Uncovering interactions between organic cation transporters and monamine systems: implications for novel antidepressant therapies

Depression is an important mental health problem. The most commonly prescribed antidepressants are selective serotonin (5‐ HT) reuptake inhibitors (SSRIs), which increase extracellular 5‐HT by blocking the high‐affinity 5‐HT transporter (SERT). Unfortunately, in many patients, SSRIs do not effectively relieve depression symptoms. A potential explanation for their limited effectiveness is the presence of low‐affinity, high‐capacity organic cation transporters (OCTs), which can take up 5‐HT, and may limit the ability of SSRIs to increase extracellular 5‐HT. Using the OCT blocker decynium‐22 (D‐22), we uncovered a significant role for OCTs in 5‐HT uptake when SERT is genetically or pharmacologically compromised.

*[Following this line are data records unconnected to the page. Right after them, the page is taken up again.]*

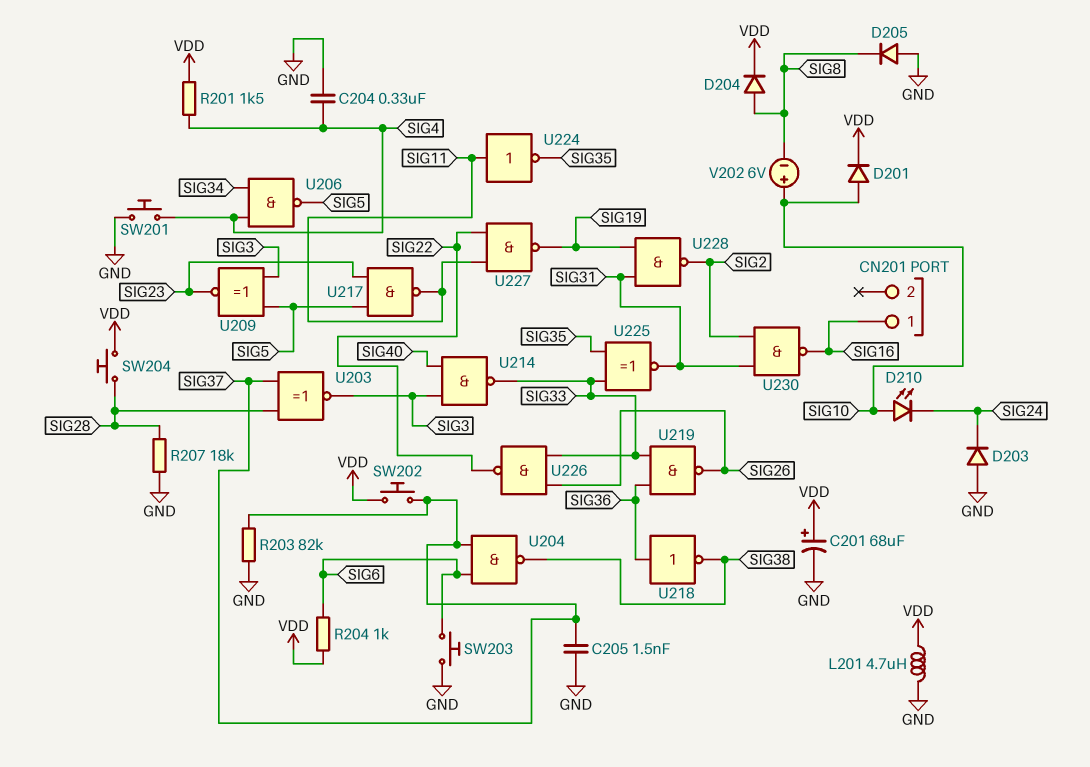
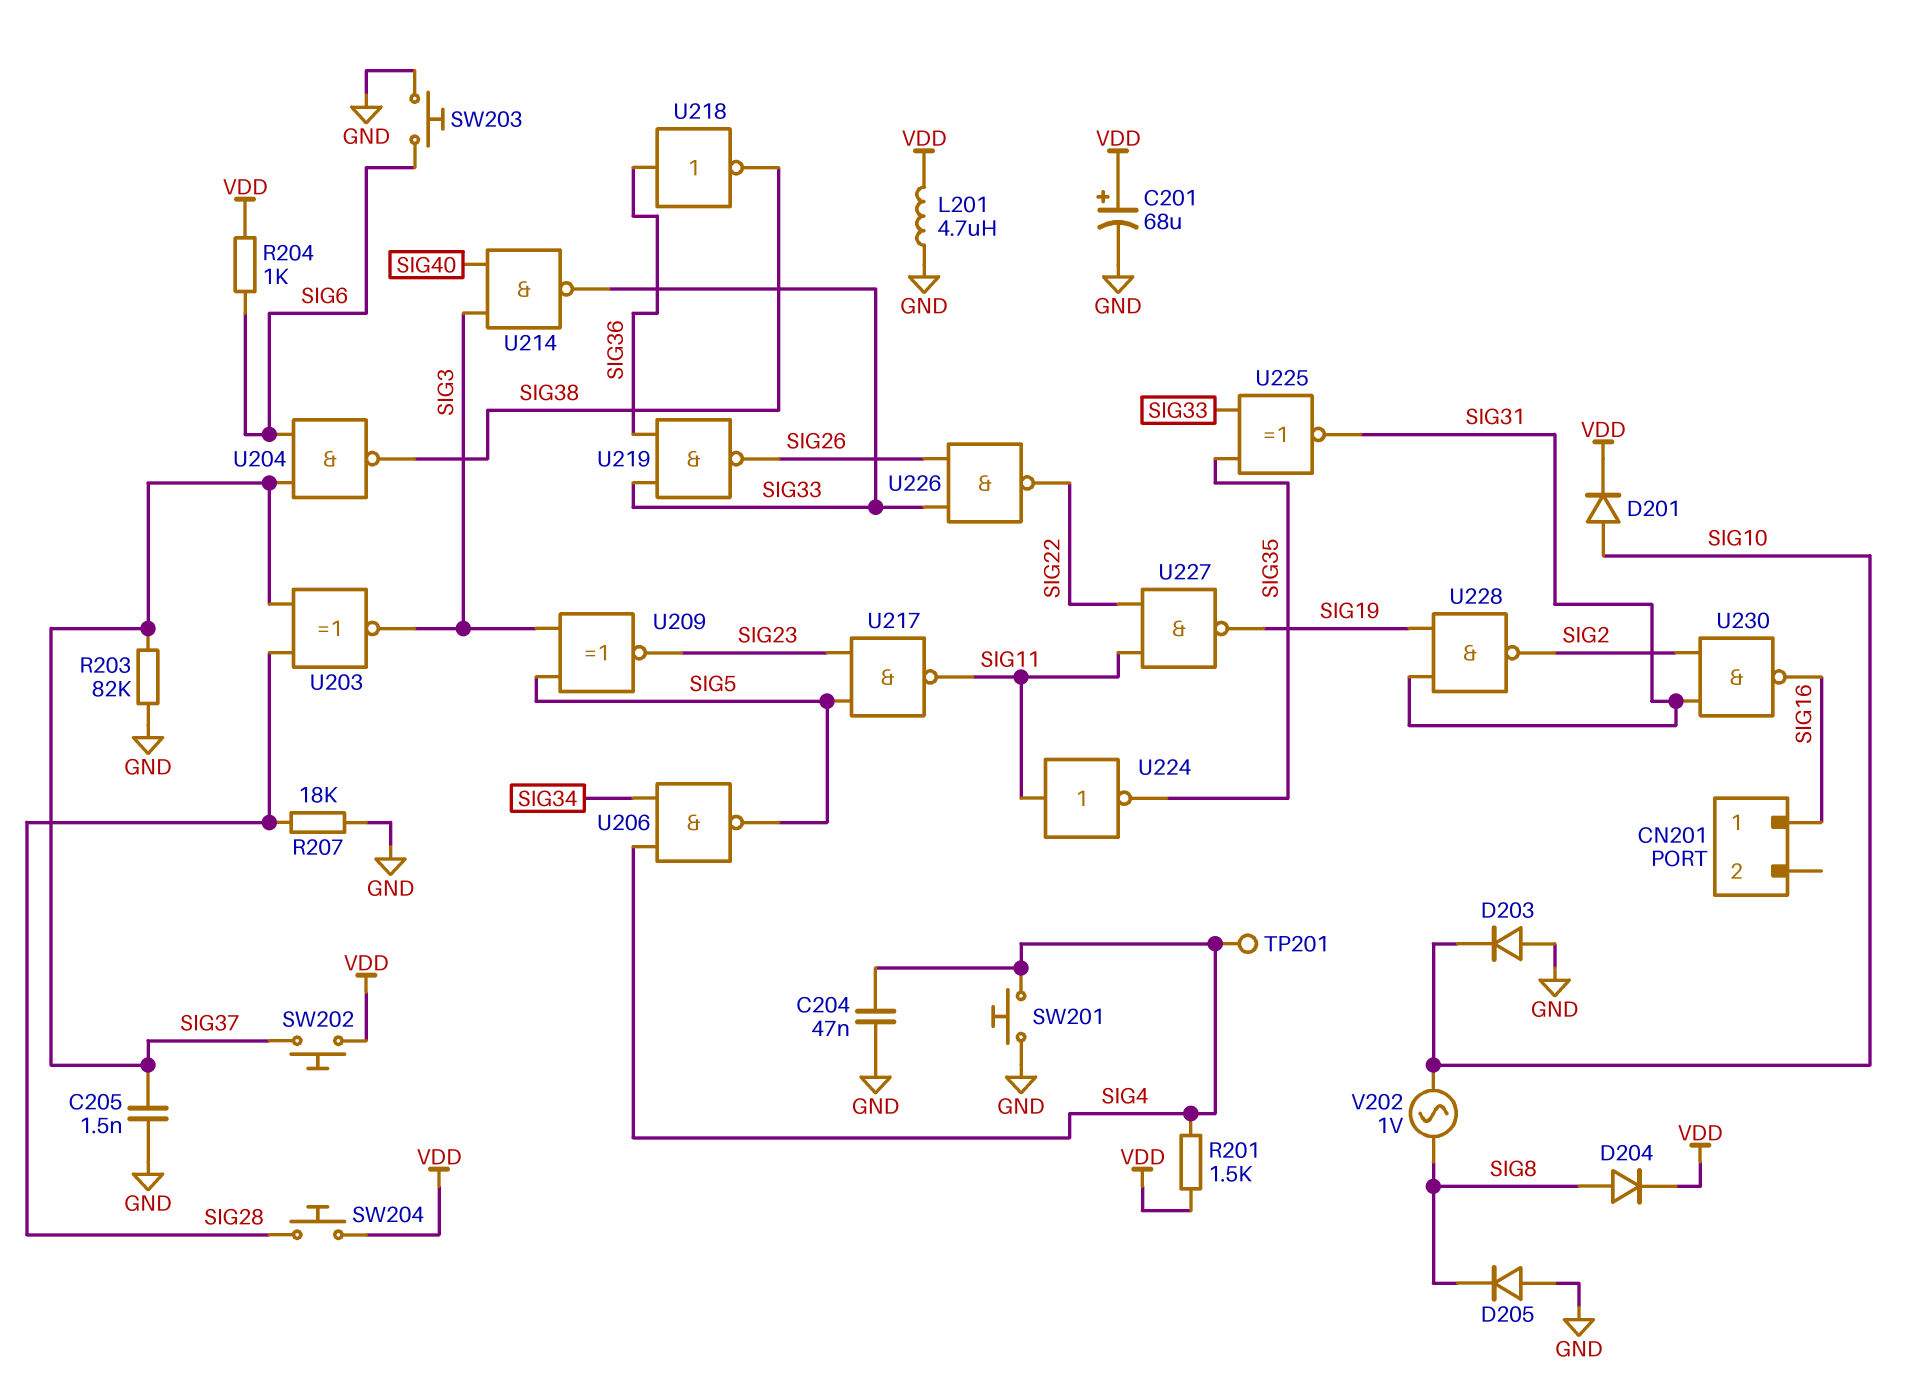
C204: 330nF (GND, SIG4) -> 47nF (GND, SIG4)
D203: diode (A GND, K SIG24) -> diode (A GND, K SIG10)
D210: LED (A SIG10, K SIG24) -> none
TP201: none -> test point (SIG4)
V202: 6V (plus SIG10, minus SIG8) -> AC 1V (SIG8, SIG10)

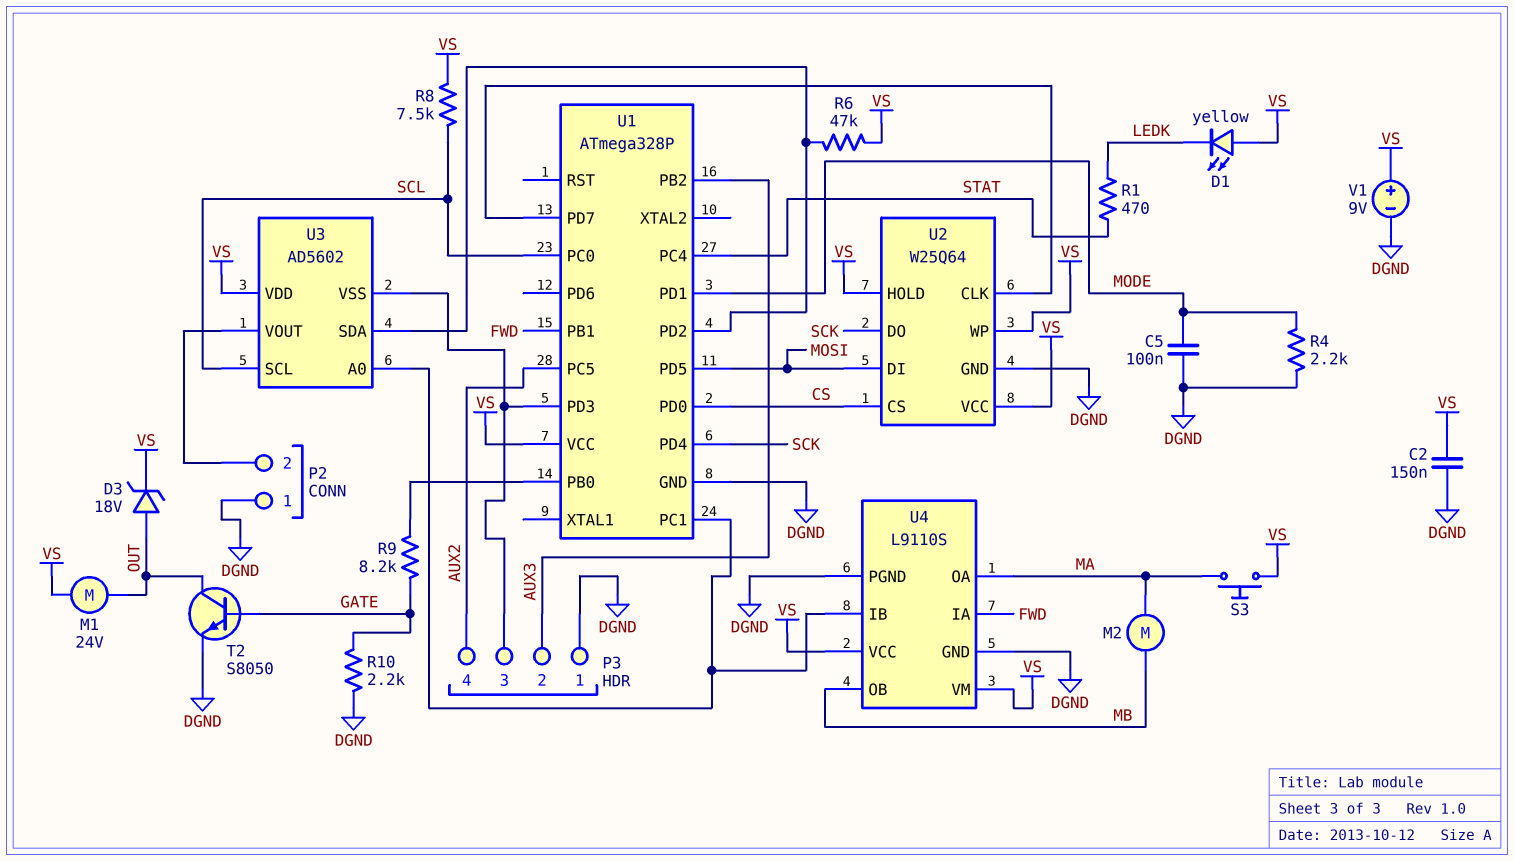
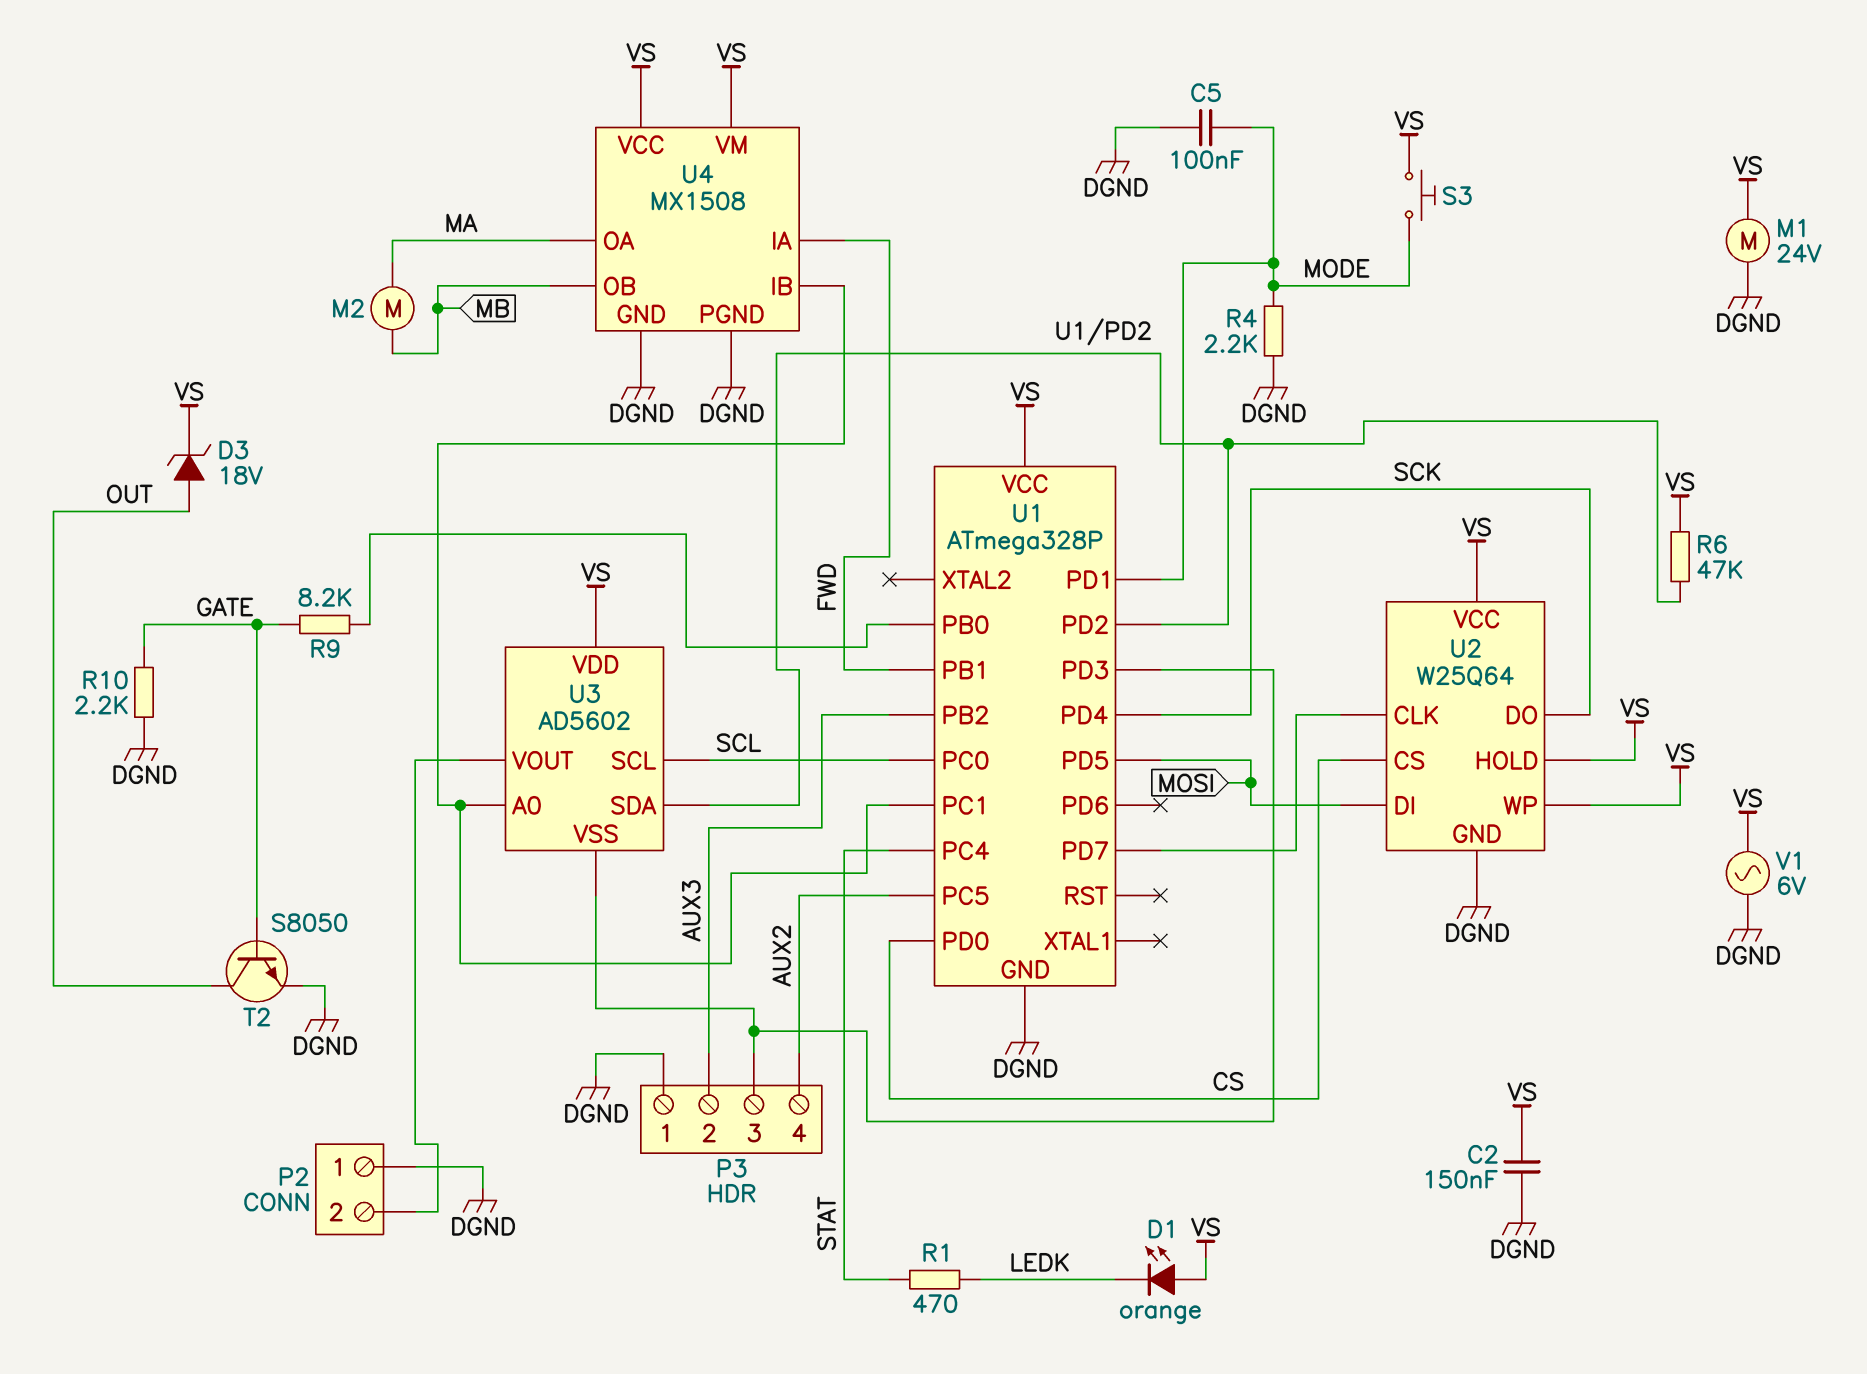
D1: LED yellow (A VS, K LEDK) -> LED orange (A VS, K LEDK)
M1: motor 24V (OUT, VS) -> motor 24V (DGND, VS)
R8: 7.5k (SCL, VS) -> none
S3: button (MA, VS) -> button (MODE, VS)
U4: L9110S -> MX1508
V1: 9V (plus VS, minus DGND) -> AC 6V (DGND, VS)

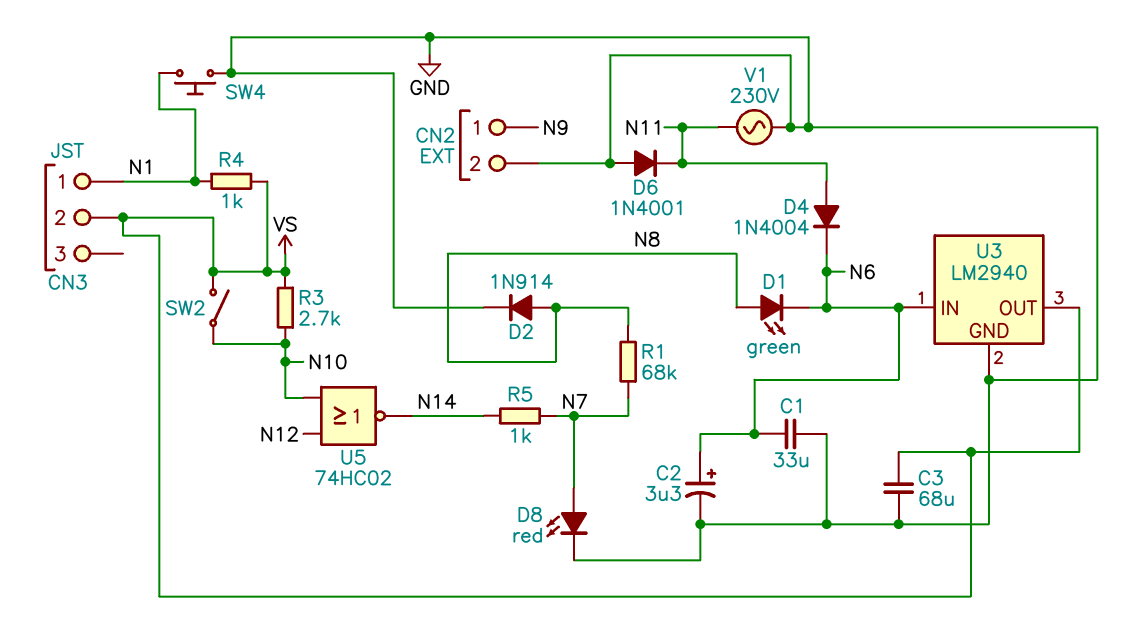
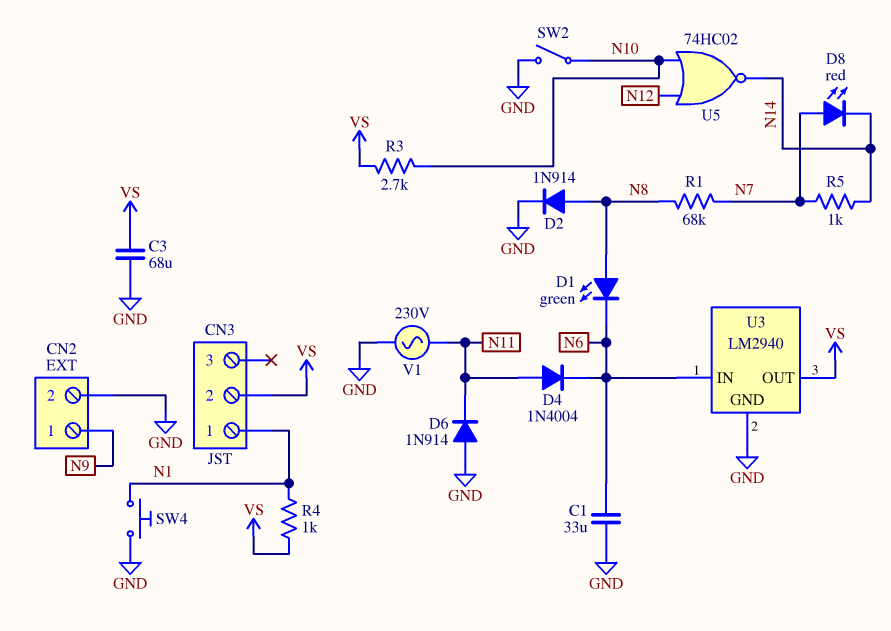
C2: 3.3uF (plus N6, minus GND) -> none
D6: diode 1N4001 (A GND, K N11) -> diode 1N914 (A GND, K N11)
D8: LED red (A N7, K GND) -> LED red (A N7, K N14)
SW2: switch (N10, VS) -> switch (GND, N10)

Here we show that in mice lacking the OCT3 subtype, D‐22 no longer enhances SSRI‐induced inhibition of 5‐HT clearance and antidepressant‐like effects. We extend these findings by examining the effects of chronic administration of D‐22, alone and together with monoamine uptake inhibitors, on 5‐HT uptake and antidepressant‐like activity in wild type and OCT3 −/− mice. Our results provide further evidence that OCT3 may contribute to the poor therapeutic outcome of SSRI treatment, and points to D‐22‐sensitive transporters, putatively OCT3, as novel targets for new antidepressant drugs with improved therapeutic potential. Supported by R01 MH093320 (LD & WK), R01 MH064489 (LD), and NARSAD (LD).